Hexinverter ¬ D language Userspace

Project link: Dcore on git.antpantheon.com

So I started a project the other week to rewrite coreutils in the D programming language thanks to some D fans in the Glimpse Project which may or may not be pending a rewrite in D depending on how things go.

So rather than do a lot of boring exercises on Excercism (or whatever), I decided that it'd be interesting to implement a userland in D. Coreutils is a significant GNU project in the Linux realm, and possibly a sticking point for people trying to make non-GNU Linux distributions. For better or worse, I understand this perspective, but I have no particular opinion, but I thought it'd be kind of awesome to reimplement some of them in D. It's a discrete set of things that you know, is a self limiting project of course. Also D interoperates with C trivially, but also simplifies a lot of things that a C implementation wouldn't find as simple such as text manipulation.

As part of this project I've also decided to more closely match the FreeBSD functionality from the manpages. I decided that I shouldn't look at any source code, just documentation, and implement based on testing and that documentation. This has been very interesting in terms of discovering the differences and commonalities (my base assumption is that the FreeBSD implementations are somewhat closer to spec, and I have done a little spec reading to understand some of the tools better). The Wikipedia article List of Unix Commands has also been extremely useful, and the documentation there has been a great boon.

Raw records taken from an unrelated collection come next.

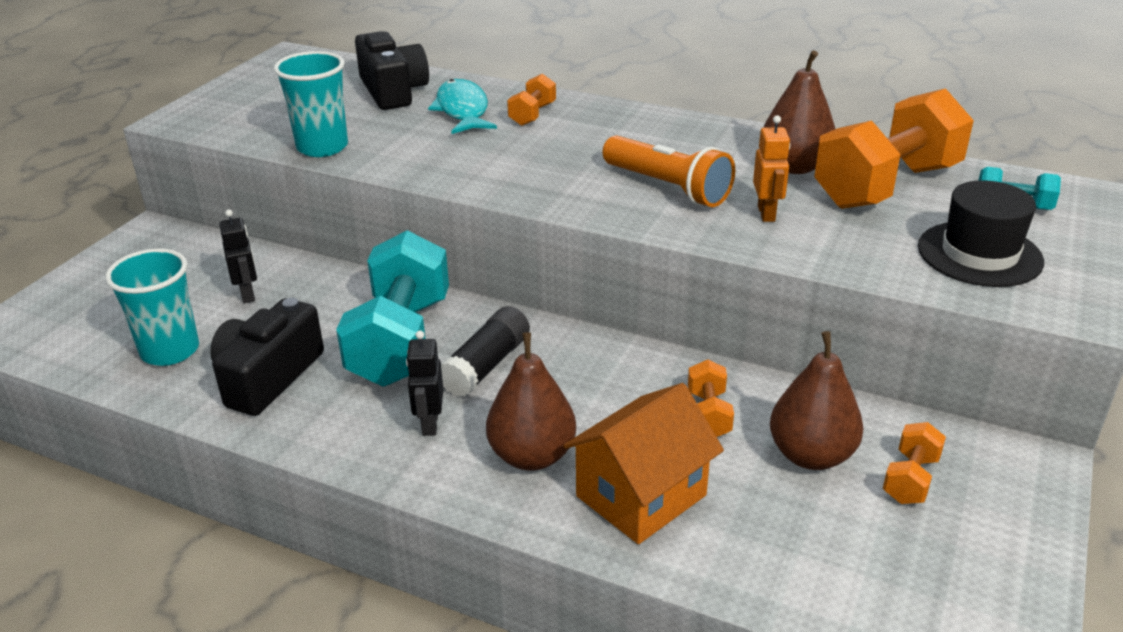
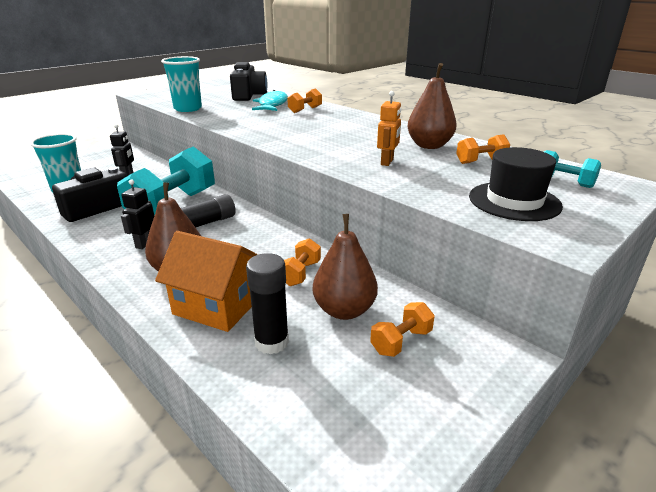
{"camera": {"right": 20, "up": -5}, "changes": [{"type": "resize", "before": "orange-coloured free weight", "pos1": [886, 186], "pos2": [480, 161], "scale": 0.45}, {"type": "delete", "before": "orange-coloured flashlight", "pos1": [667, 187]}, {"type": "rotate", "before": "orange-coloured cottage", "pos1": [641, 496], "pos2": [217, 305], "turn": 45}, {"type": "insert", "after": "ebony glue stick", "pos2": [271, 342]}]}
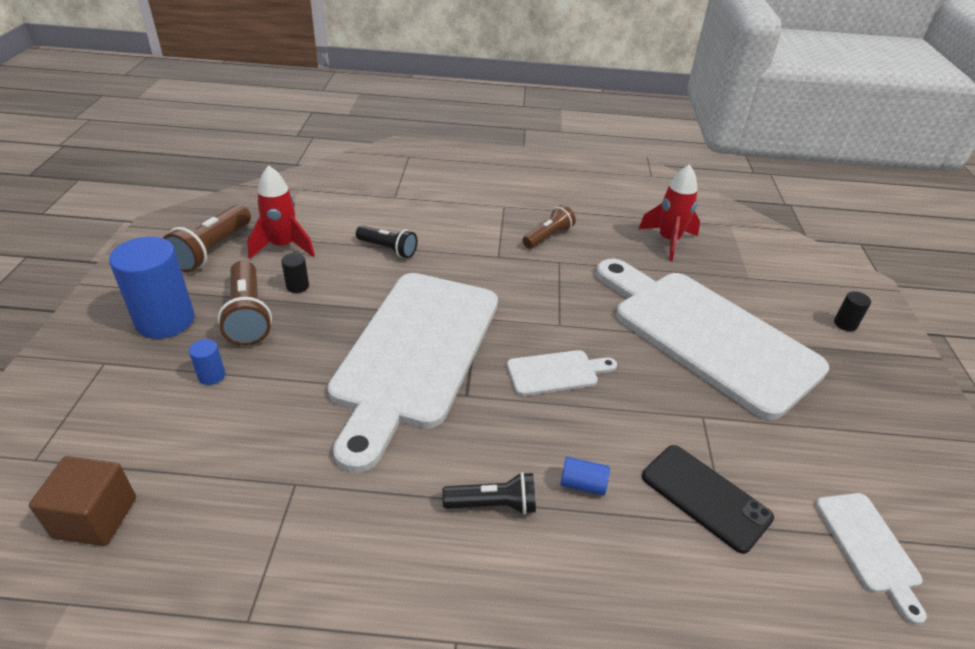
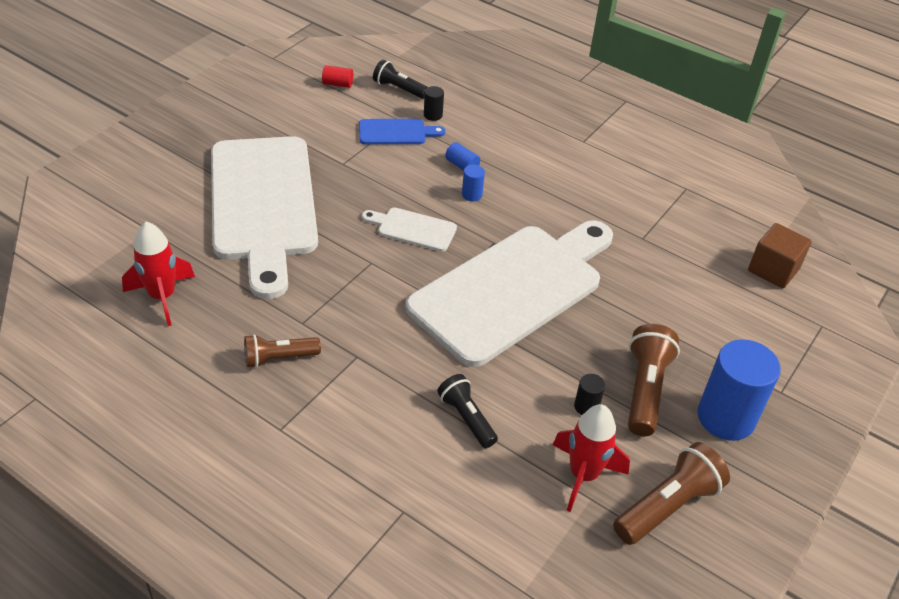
{"camera": {"right": -150, "up": 5}, "changes": [{"type": "move", "before": "ebony solid cylinder", "pos1": [845, 324], "pos2": [433, 115]}, {"type": "move", "before": "cobalt solid cylinder", "pos1": [211, 376], "pos2": [472, 195]}, {"type": "replace", "before": "ebony mobile phone", "after": "cobalt chopping board", "pos1": [705, 497], "pos2": [396, 132]}, {"type": "move", "before": "ebony flashlight", "pos1": [493, 505], "pos2": [398, 89]}, {"type": "replace", "before": "pure white chopping board", "after": "red solid cylinder", "pos1": [869, 547], "pos2": [338, 84]}]}
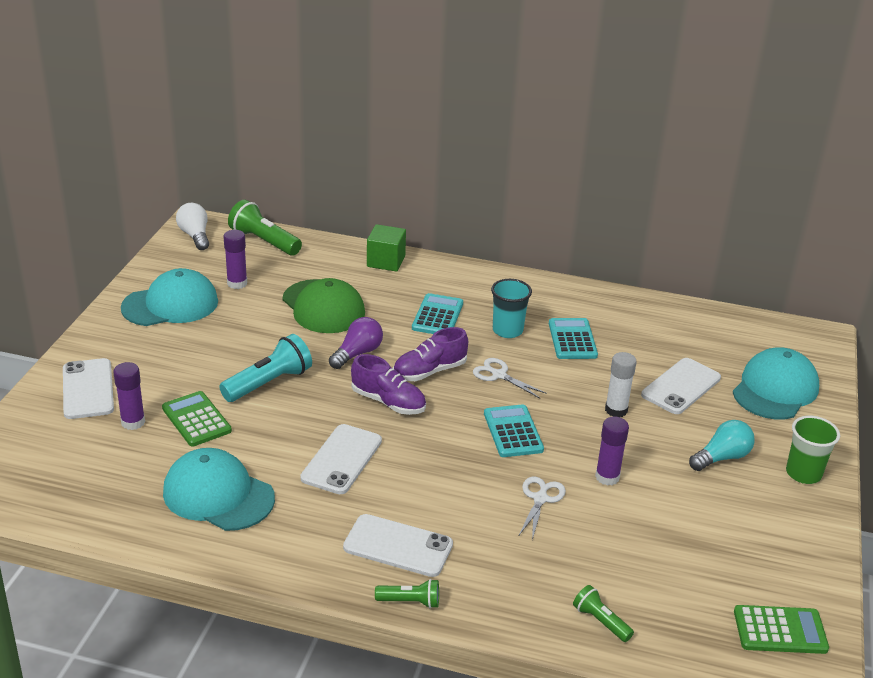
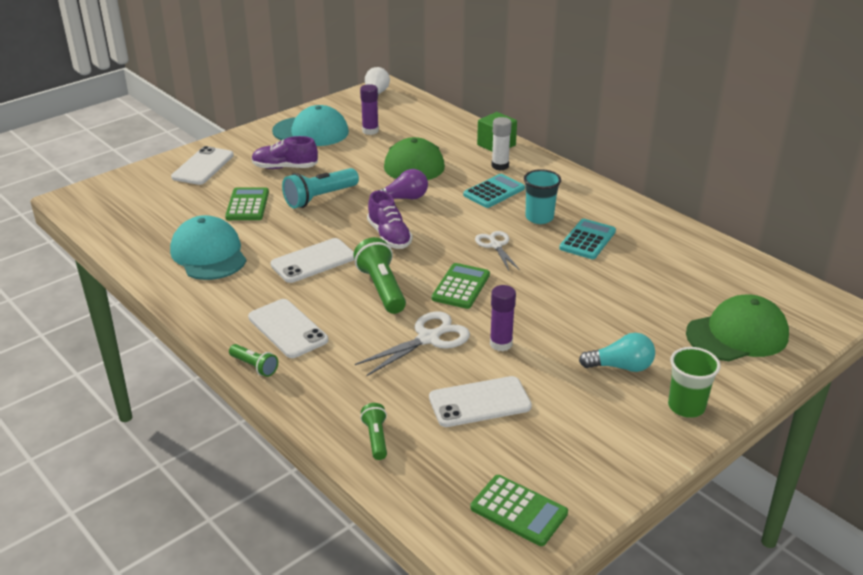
{"camera": {"right": 35, "up": 0}, "changes": [{"type": "move", "before": "emerald flashlight", "pos1": [264, 242], "pos2": [382, 288]}, {"type": "move", "before": "purple lace-up shoe", "pos1": [429, 371], "pos2": [285, 167]}, {"type": "rotate", "before": "teal flashlight", "pos1": [269, 383], "pos2": [320, 198], "turn": 150}, {"type": "recolor", "before": "teal baseball cap", "after": "emerald baseball cap", "pos1": [775, 389], "pos2": [737, 334]}, {"type": "move", "before": "pure white glue stick", "pos1": [616, 410], "pos2": [500, 166]}, {"type": "move", "before": "pure white mobile phone", "pos1": [681, 386], "pos2": [479, 402]}, {"type": "delete", "before": "purple glue stick", "pos1": [133, 422]}, {"type": "recolor", "before": "teal calculator", "after": "emerald calculator", "pos1": [513, 432], "pos2": [461, 287]}, {"type": "resize", "before": "pure white shears", "pos1": [540, 499], "pos2": [428, 338], "scale": 1.5}]}
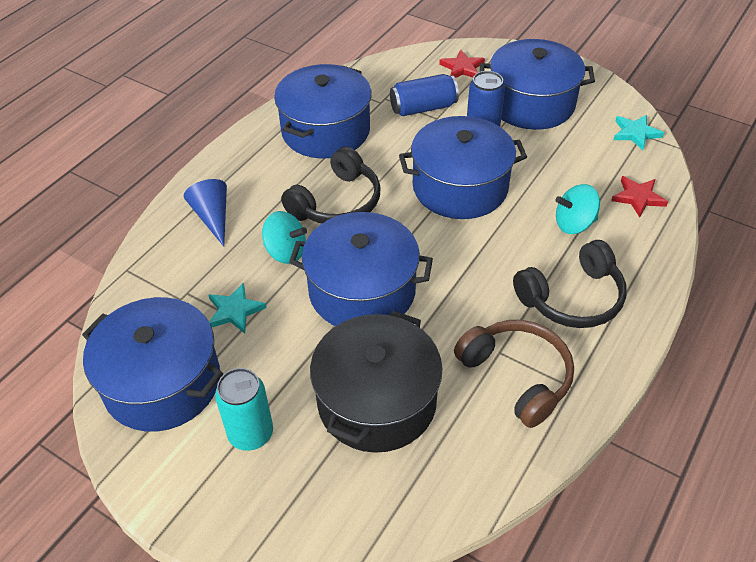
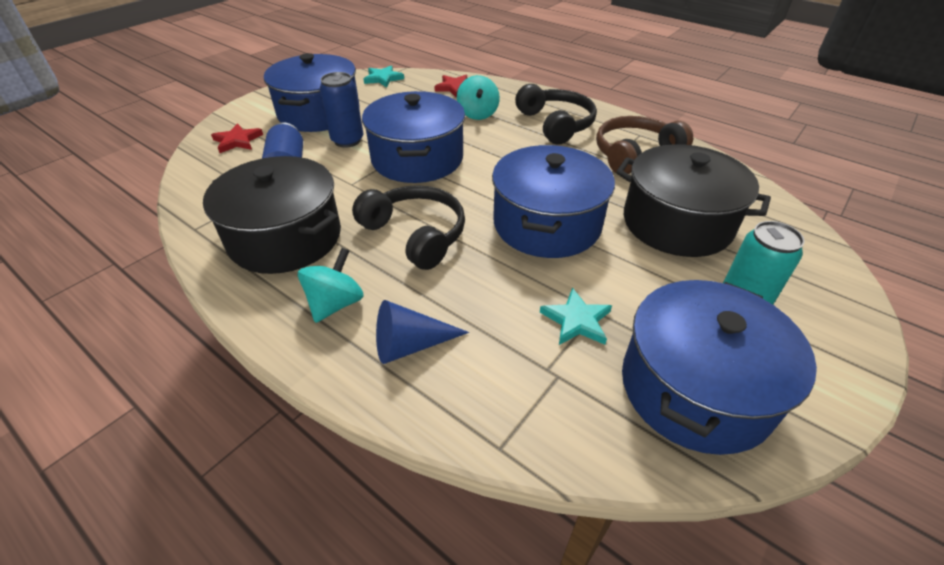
{"camera": {"right": -85, "up": -5}, "changes": [{"type": "recolor", "before": "cobalt cooking pot", "after": "ebony cooking pot", "pos1": [325, 130], "pos2": [285, 237]}, {"type": "move", "before": "teal spinning top", "pos1": [286, 252], "pos2": [335, 304]}]}
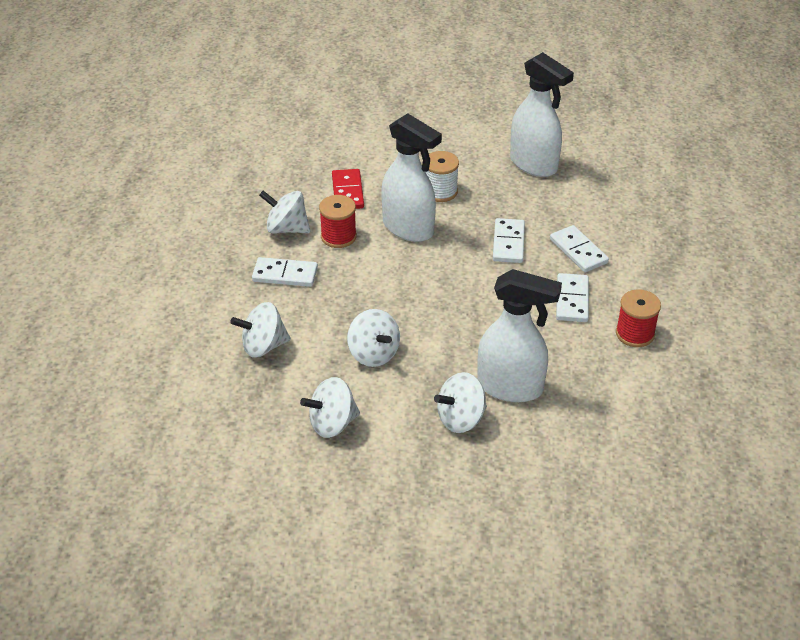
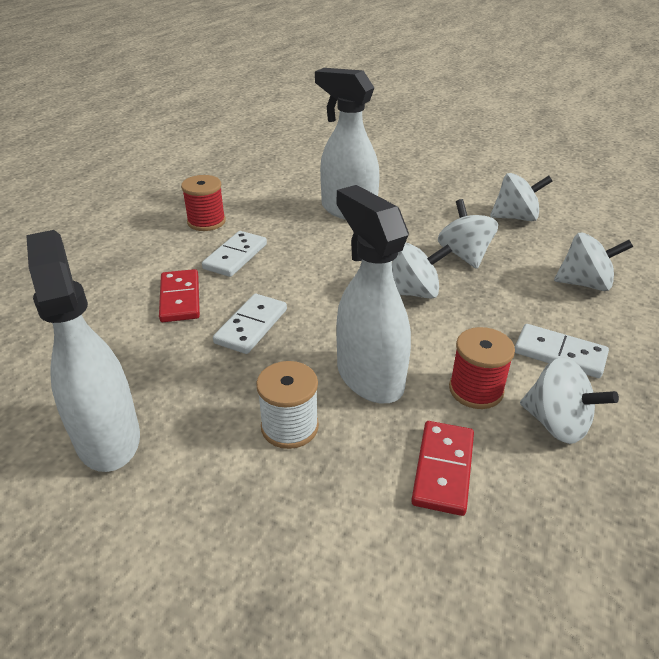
{"camera": {"right": -160, "up": -5}, "changes": [{"type": "recolor", "before": "pure white domino", "after": "red domino", "pos1": [578, 251], "pos2": [180, 298]}, {"type": "move", "before": "pure white spinning top", "pos1": [460, 419], "pos2": [413, 292]}]}
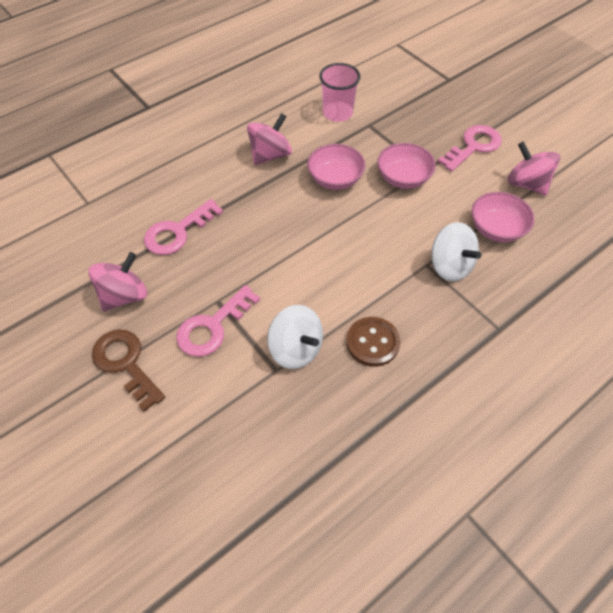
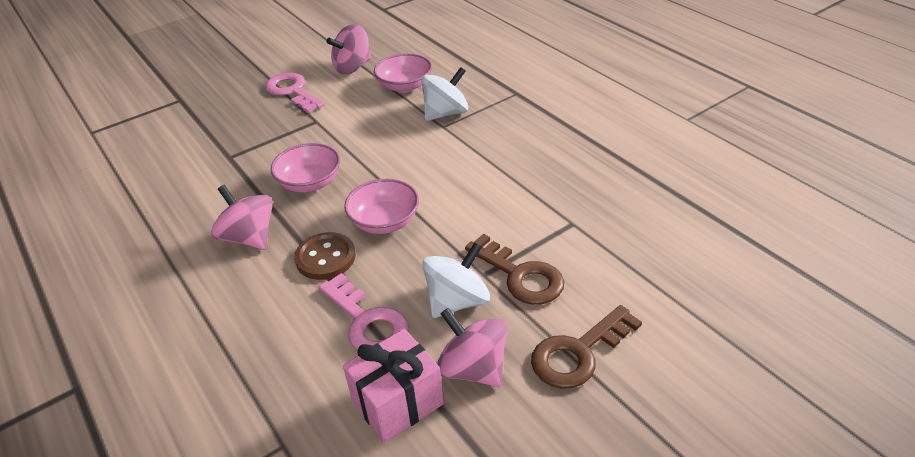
{"camera": {"right": -85, "up": -15}, "changes": [{"type": "delete", "before": "rosy tumbler", "pos1": [337, 113]}, {"type": "move", "before": "rosy deep dish", "pos1": [403, 178], "pos2": [384, 222]}, {"type": "recolor", "before": "rosy latchkey", "after": "russet latchkey", "pos1": [213, 327], "pos2": [520, 275]}, {"type": "move", "before": "pure white spinning top", "pos1": [296, 349], "pos2": [457, 301]}, {"type": "move", "before": "russet sewing button", "pos1": [372, 342], "pos2": [325, 258]}, {"type": "insert", "after": "rosy gift", "pos2": [397, 402]}]}
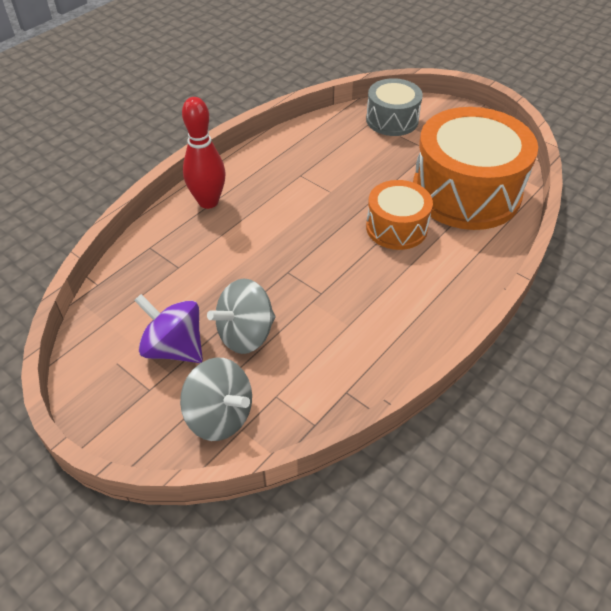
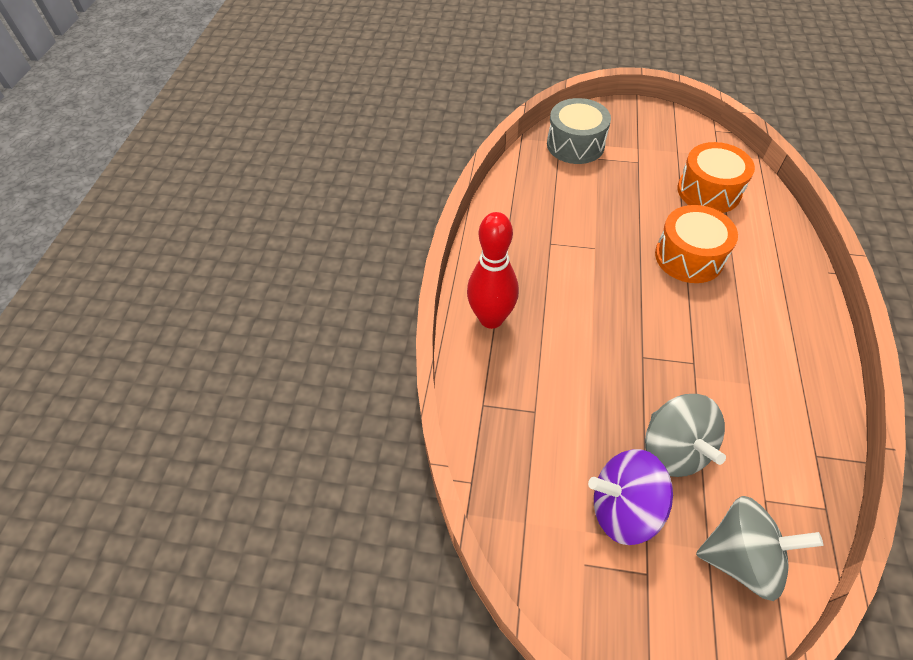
{"camera": {"right": -30, "up": 5}, "changes": [{"type": "resize", "before": "orange-coloured snare drum", "pos1": [466, 192], "pos2": [708, 191], "scale": 0.54}, {"type": "rotate", "before": "gray spinning top", "pos1": [246, 334], "pos2": [674, 449], "turn": -45}]}
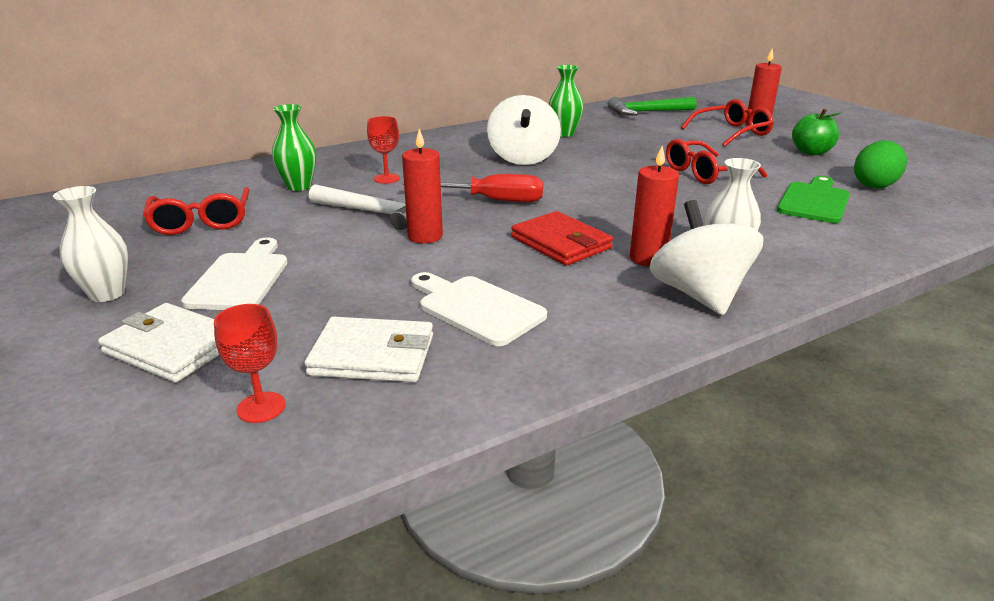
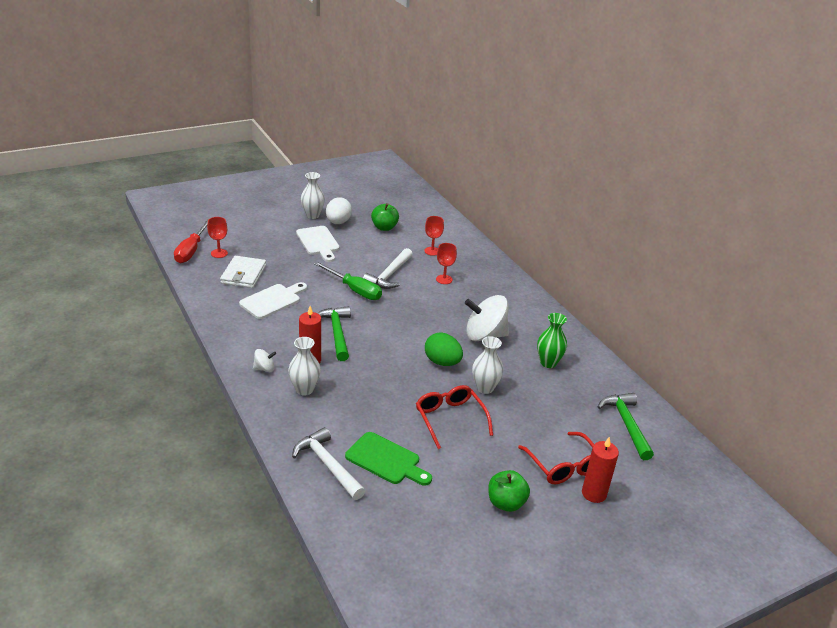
{"camera": {"right": 90, "up": 5}, "changes": [{"type": "replace", "before": "emerald flower vase", "after": "red wine glass", "pos1": [299, 186], "pos2": [432, 251]}, {"type": "replace", "before": "red candle", "after": "emerald screwdriver", "pos1": [425, 236], "pos2": [354, 290]}, {"type": "move", "before": "emerald egg", "pos1": [874, 185], "pos2": [442, 362]}, {"type": "move", "before": "red screwdriver", "pos1": [490, 200], "pos2": [191, 250]}, {"type": "replace", "before": "red glasses", "after": "emerald apple", "pos1": [201, 221], "pos2": [384, 227]}, {"type": "resize", "before": "pure white spinning top", "pos1": [699, 295], "pos2": [264, 368], "scale": 0.46}, {"type": "replace", "before": "red wallet", "after": "emerald hammer", "pos1": [561, 243], "pos2": [336, 333]}, {"type": "rotate", "before": "pure white chopping board", "pos1": [241, 278], "pos2": [318, 242], "turn": 60}, {"type": "delete", "before": "pure white wallet", "pos1": [172, 347]}, {"type": "insert", "after": "pure white egg", "pos2": [338, 222]}, {"type": "insert", "after": "pure white flower vase", "pos2": [485, 388]}, {"type": "insert", "after": "pure white hammer", "pos2": [327, 465]}]}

Well, of course, it's also a really interesting archaeology expedition. There are several utilities that are like "why is this even included in POSIX™"! There are things with weird features, or areas that could be improved - and in my infinite humility I have decided that I can start this project. And of course inevitable scope creep leads to the idea that we could do a whole userspace in D - and that's bloody interesting innit. 😉

Interesting finds so far:

  • tsort - This is a utility that does a topological sort on a set of input tokens which are understood to be pairs of nodes in a tree. It then prints the nodes in an order that would satisfy a sort of dependency order if the tree has no cycles in it. This was fun! Also I didn't expect this to exist. I implemented this early because it was interesting to me.
  • ptx - This creates something called a "permuted index" of a text input. A permuted index seems kind of awesome and I wish it were used in more books but it's basically showing the context for every word in a text input, sorted by word - so you could look up any word in a body of work and find all of the areas and sentences it's used in. I haven't started implementing this yet, but I often think, "why is this a POSIX required thing?".
  • cksum - Implementations are weird and the algorithm is weird and I haven't quite been able to match the output of the Linux one even following various implementations online. More work is needed.
  • m4 - A macro processing programming language. Another manditory utility that will be quite a challenge to implement! I haven't started yet. This along with things like awk, bc, expr, and sed are all microlanguages included by the standard, and will be interesting to implement.

I've also started writing a shell, but instead of implementing the standard shell scripting (even though, now that I'm into it, it shouldn't be too hard), I've decided to spin my own shell scripting language that simplifies the specialization in the language to a sort of easy to understand minimal set. We'll see how that goes!

Anyways, this promises to be a long, long term project for me, but it has been fascinating from a learning more about this thing I've used for 30ish years at this point.

One major impression I get is there is a lot of historical cruft, and like unquestioned historical descisions even in the "newer" implementations of coreutils and similar - something maybe we could with hindsight make more user-oriented! I'm looking forward to improving these little tools I use all of the time (right now, I'm pretty proud of the extensions I made to the cut utility!)